Court Opinion

ID: 6887191
Source: CourtListenerOpinion
Date Created: 2022-07-23 21:31:45.308311+00
Date Added: 2024-06-11T16:05:44.754504
License: Public Domain

PER CURIAM.
This is an appeal from an order of the District Court in habeas corpus. The record shows that petitioner, as an insane person, was originally committed to St. Elizabeths Hospital in 1921. Prior thereto he had been an inmate of the National Home for Disabled Volunteer Soldiers in Togus, Maine. While such inmate he had shot and killed one of the physicians of the Home. The commitment to St. Elizabeths was pursuant to an act of Congress approved August 7, 1882, U.S.C.A., Title 24, Section 195, which provides that an inmate of the National Home for Disabled Volunteer Soldiers who shall become insane shall, upon order of the President of the Home, be admitted to St. Elizabeths Hospital and treated therein. In 1935, upon petition for habeas corpus, Judge Adkins of the District Court in the District of Columbia ruled that appellant’s original commitment was illegal and ordered him released from custody. Thereafter he was apprehended while still in the District and a jury impaneled to inquire into his alleged insanity. As a result, he was again committed to St. Elizabeths.
Numerous petitions for habeas corpus have since been filed by him without effecting his release, and the record shows he'is still of unsound mind, suffering from dementia praecox, paranoid type, and in need of continued hospitalization.

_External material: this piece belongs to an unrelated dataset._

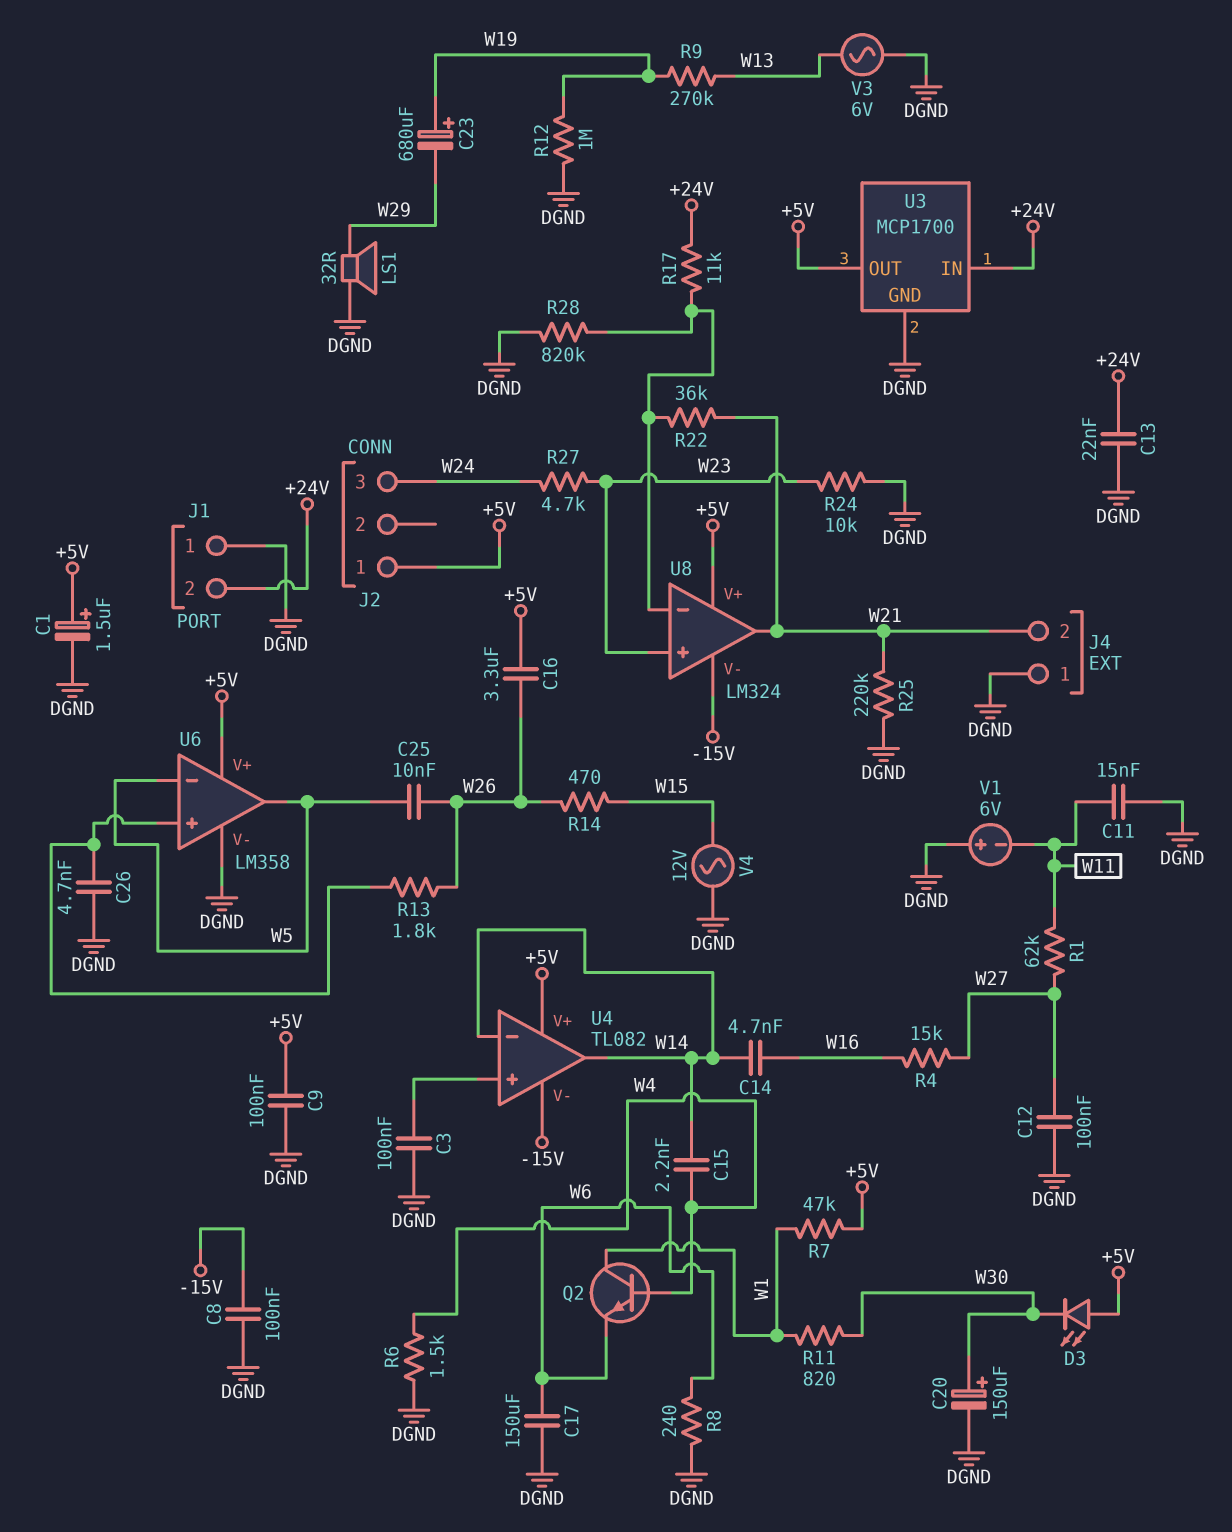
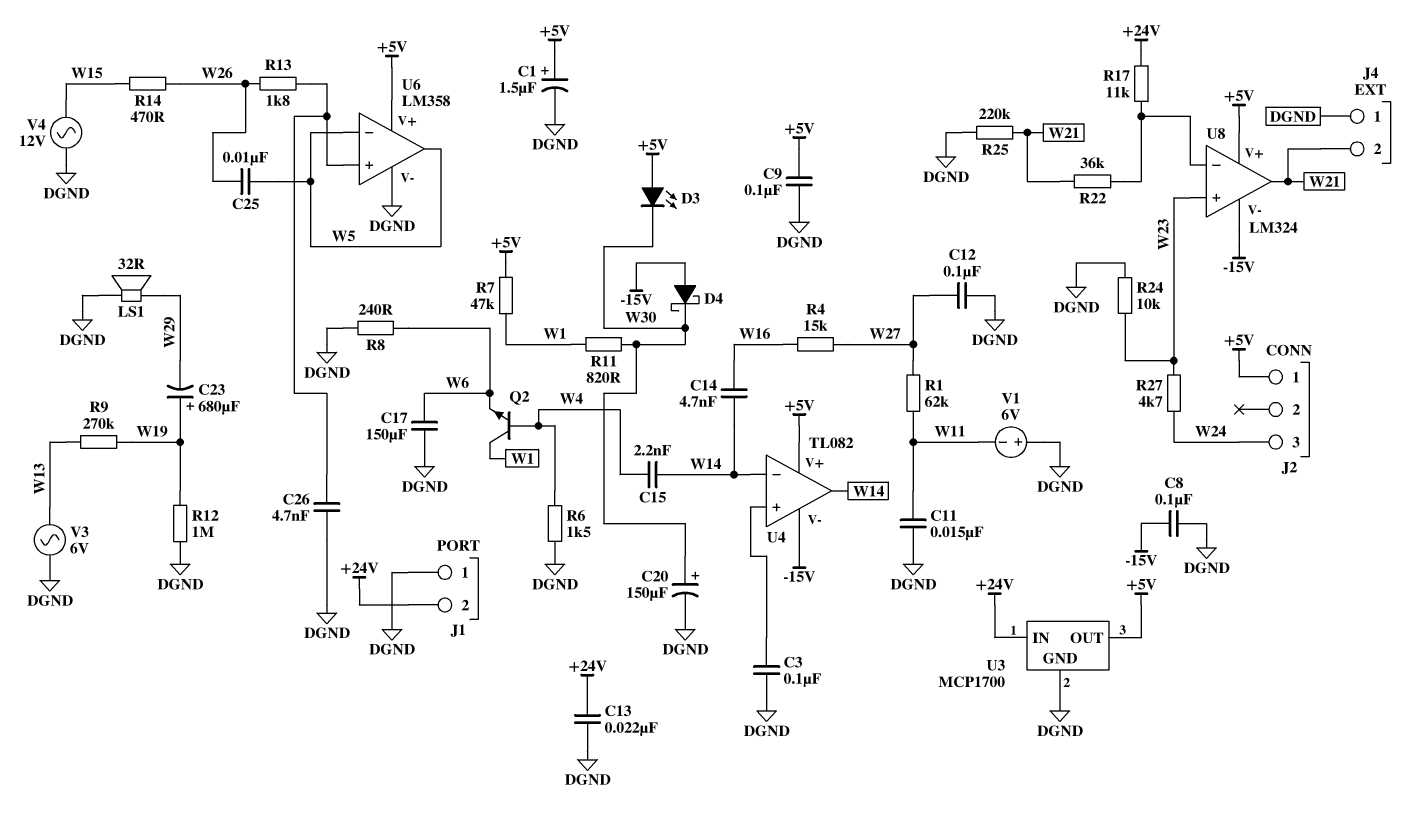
C16: 3.3uF (+5V, W26) -> none
D4: none -> schottky (A -15V, K W30)
R28: 820k (DGND, U8/in-) -> none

On this appeal we appointed experienced counsel to represent him, and the single ground on which we are asked to order his discharge is that because he is a citizen and resident of the State of Maine and not a resident of the District of Columbia, he should, under the Act of January 31, 1899, D.C.Code (1929), Title 16, Section 17, have been removed to the State of Maine for treatment there, and hence his further detention in the District of Columbia is illegal. The statute on which he relies makes it the duty of the Commissioners of the District to “return to their places of residence * * * all indigent insane persons not residing in the District at the time they became insane.”
The grounds on which petitioner now relies are not new and were considered and decided by us under a section of a statute in all material respects similar, against his contention, in Howard v. Overholser, 76 U.S.App.D.C. 166, 130 F.2d 429, 432. There we said: “ * * * If it is assumed that petitioner has or may establish some right of transfer, it is obviously not an absolute one. The statute does not contemplate that a committed insane person shall be transferred in any case to the state of his residence without regard to its willingness to receive him.”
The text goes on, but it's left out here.